Spenser, it is too late to join the class action. I was solicitated from that law firm a year ago this past January. You only had a couple of months before the trial which ended in a settlement to respond with all kinds of documentation including the receipt. You may have gotten the solicitation and thought it to be junk mail; at any rate, I’m sorry that you weren’t able to participate. I am still waiting for the check.

jan
jan
May 2, 2009 9:42 am

I have subscribed for 18months, believing there was credibility because of the safe bank ratings.
I believe the recent effort to get subscribers to buy his book at 29.99 and send copies to their politician, to friends etc, buy multiples and get an equivalent value in a service from Weiss, was plain opportunism. He lied by saying it would cost them nothing. He aimed to get 50,000 signatures to take to Washington, and you could put in a signature if you bought a book.t was self promoting opportunism, and profitable. As are his video/online seminars nastily promoting his products.

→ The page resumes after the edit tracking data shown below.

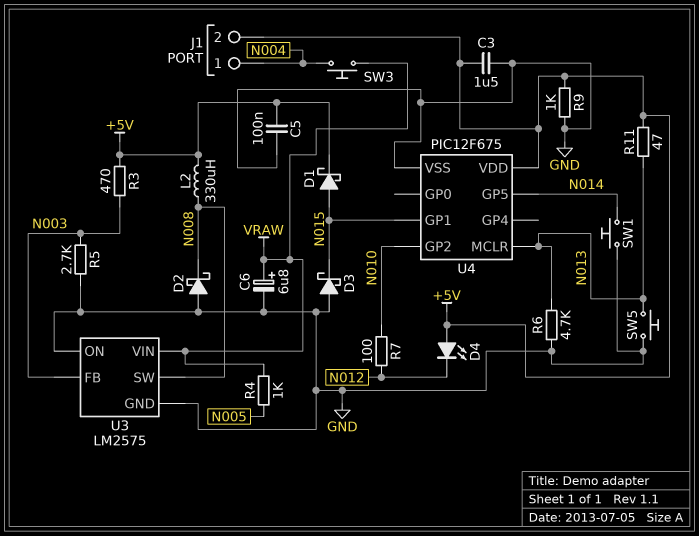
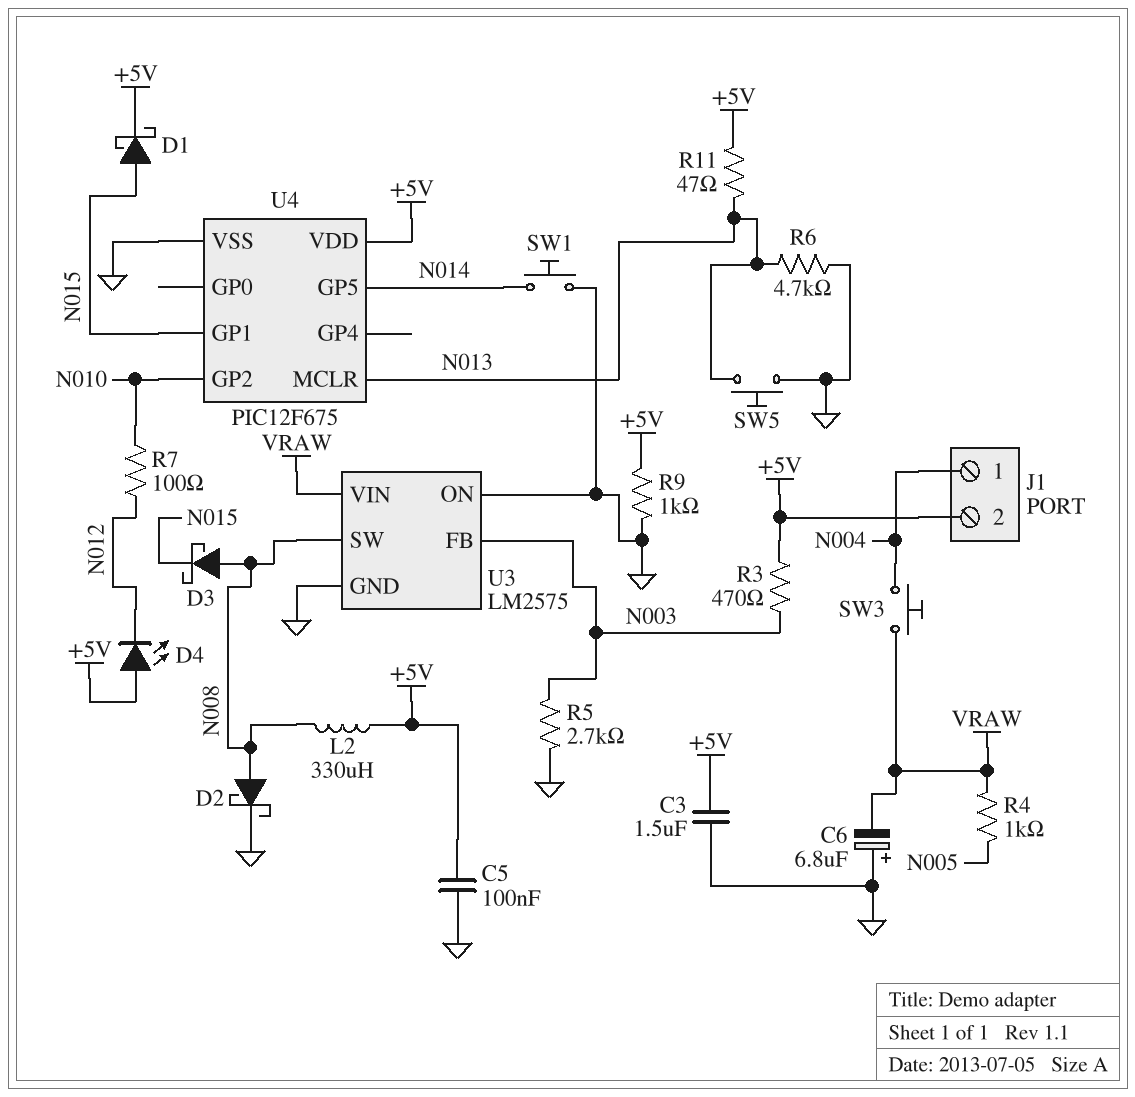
C6: 6.8uF (plus VRAW, minus GND) -> 6.8uF (plus GND, minus VRAW)
D2: schottky (A GND, K N008) -> schottky (A N008, K GND)
D3: schottky (A GND, K N015) -> schottky (A N008, K N015)

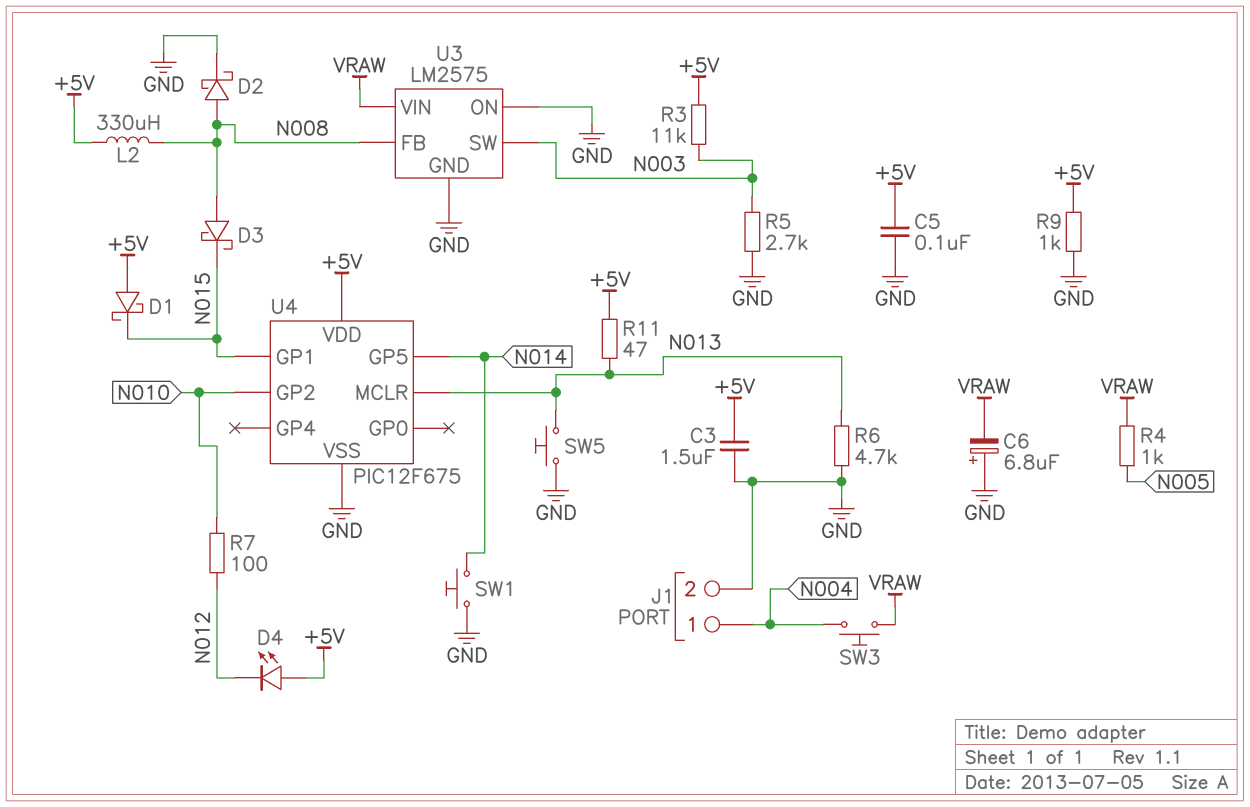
D1: schottky (A N015, K +5V) -> schottky (A +5V, K N015)
J1 pin 2: +5V -> GND
R3: 470 (+5V, N003) -> 11k (+5V, N003)
U3 pin FB: N003 -> N008
U3 pin SW: N008 -> N003

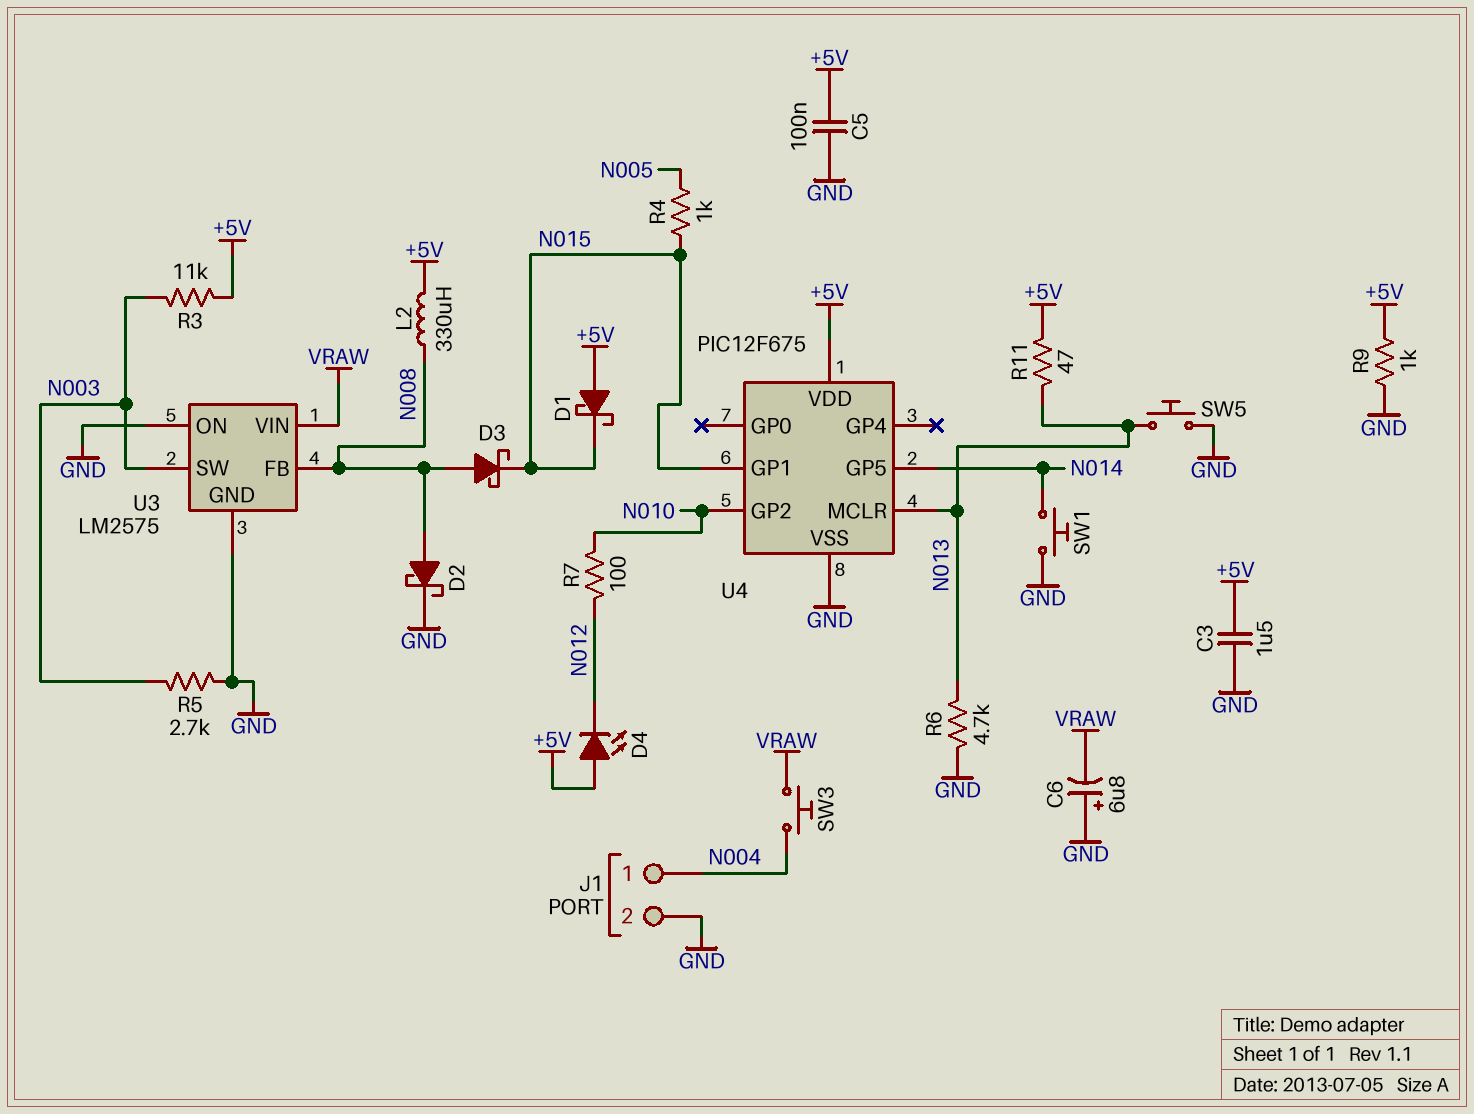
R4: 1k (N005, VRAW) -> 1k (N005, N015)

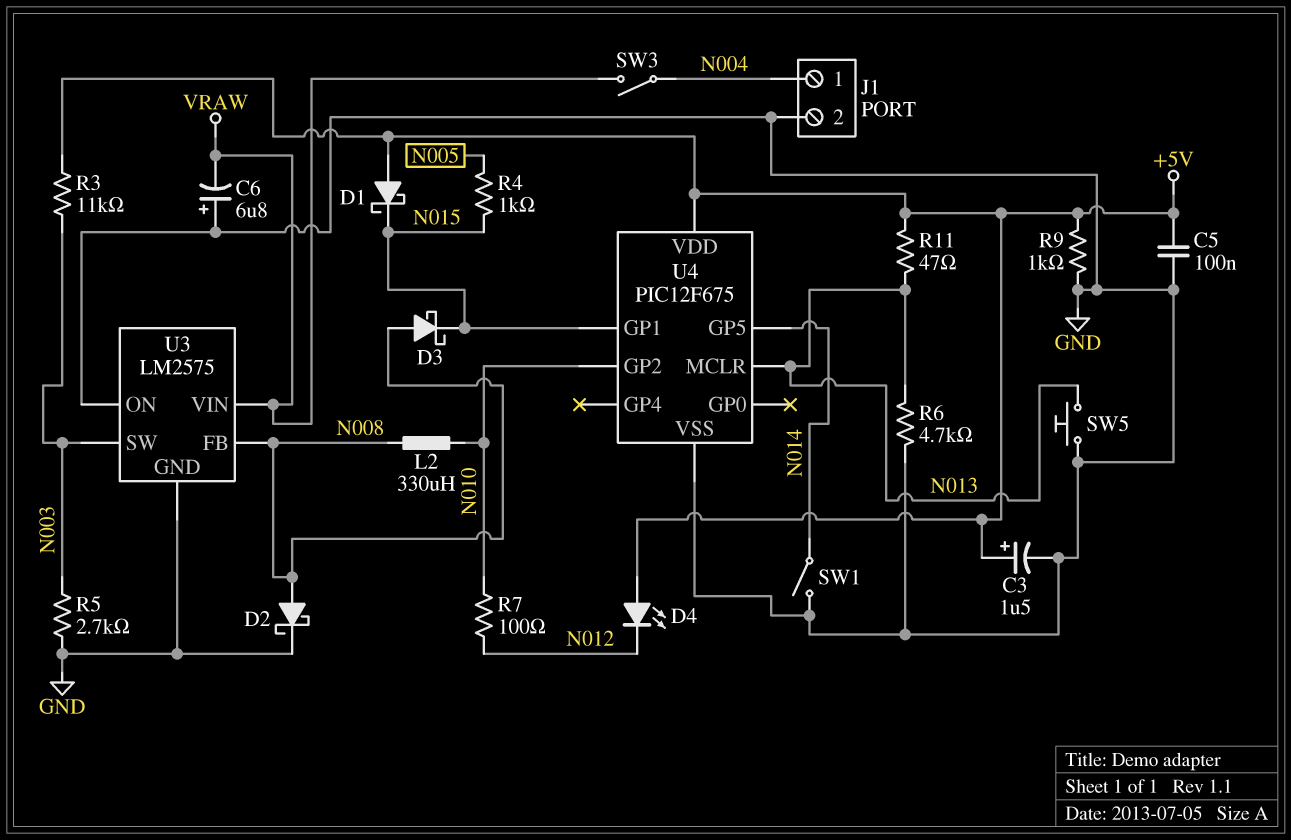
C3: 1.5uF (+5V, GND) -> 1.5uF (plus +5V, minus GND)
L2: 330uH (+5V, N008) -> 330uH (N008, N010)
SW1: button (GND, N014) -> switch (GND, N014)
SW3: button (N004, VRAW) -> switch (N004, VRAW)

Additionally several months ago I responded to his request for “help” as in “I need your help”” to find out what we really need to know. Oh, I read the broken hearted responses from people who had lost homes and savings, and Weiss recommended they buy BONDS. When every sane analyst was fully aware of the danger. As well he wanted them to sign up with him to manage their money etc, he is, in my opinion, exploitive and manipulative.
I am revolted in fact. I really warn people to be careful of this man.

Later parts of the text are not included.